Penn Virginia Corporation today announced a 2011 capital expenditures budget of $290 million and also provided initial full-year 2011 guidance.

Penn Virginia intends to focus 2011 capital spending on higher-return play types that are oily or liquids rich and to defer drilling of the gassier, and largely held-by-production, Haynesville Shale and Cotton Valley in east Texas and Selma Chalk in Mississippi.

"We have adjusted our capital spending plans to reflect changing market conditions while continuing to provide production and reserve growth,” said A. James Dearlove, Penn Virginia’s president and chief executive officer. “We believe that our program for 2011 provides new growth opportunities, which will meaningfully increase our oil and liquids production and allow us to succeed in the current commodity price environment.”

The capital budget includes approximately $240 million of development and exploratory drilling and completion expenditures, mostly associated with horizontal drilling, approximately $25 million for leasehold acquisition and approximately $18 million for geological and geophysical expenditures. Capital expenditures in 2011 will primarily target the Granite Wash and other play types in Oklahoma, the Eagle Ford Shale in South Texas and the Marcellus Shale in Pennsylvania.
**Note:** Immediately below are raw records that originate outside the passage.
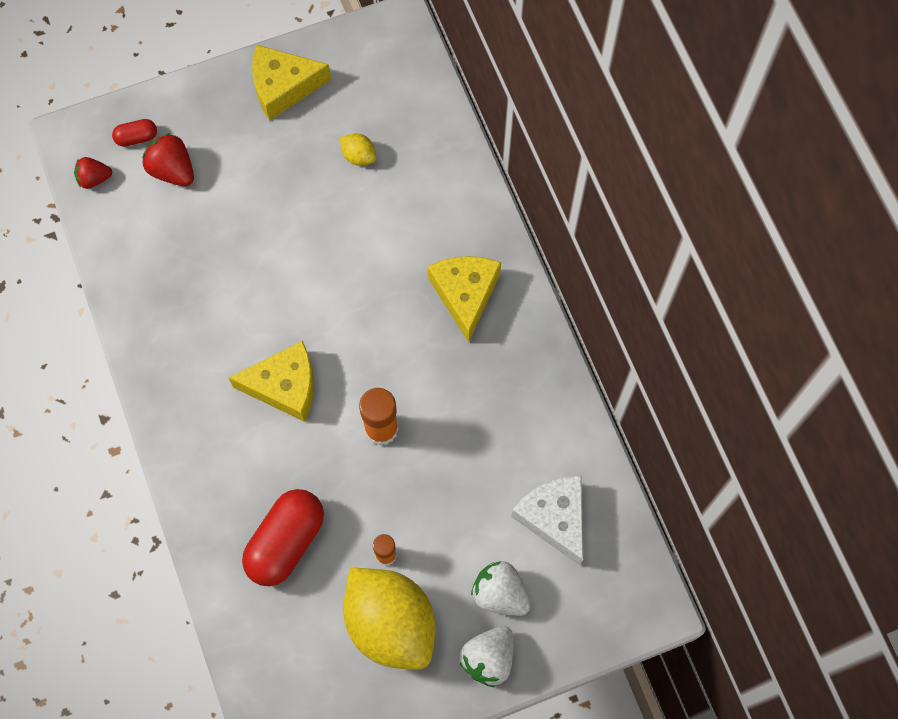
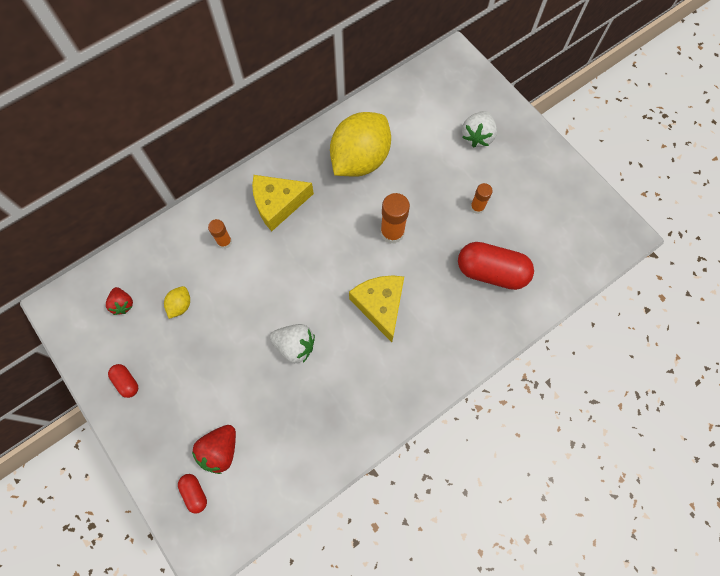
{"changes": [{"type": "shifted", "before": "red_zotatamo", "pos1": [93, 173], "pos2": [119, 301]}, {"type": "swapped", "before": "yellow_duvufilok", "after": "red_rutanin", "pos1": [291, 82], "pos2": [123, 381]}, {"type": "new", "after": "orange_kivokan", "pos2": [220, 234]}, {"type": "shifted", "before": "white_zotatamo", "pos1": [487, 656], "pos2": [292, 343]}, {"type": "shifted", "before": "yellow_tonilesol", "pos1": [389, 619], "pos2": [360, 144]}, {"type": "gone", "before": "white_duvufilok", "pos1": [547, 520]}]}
Approximately $212 million, or 73 percent of the capital budget, relates to oily and liquids rich play types, and we expect that oil and liquids production will constitute 25 to 30 percent of our expected 2011 production, a significant increase from the approximately 17 to 18 percent oil and liquids contribution to production expected in 2010.

About Penn Virginia

Penn Virginia Corporation (NYSE: PVA) is an independent natural gas and oil company focused on the exploration, acquisition, development and production of reserves in onshore regions of the U.S., including Oklahoma, Texas, the Appalachian Basin and Mississippi.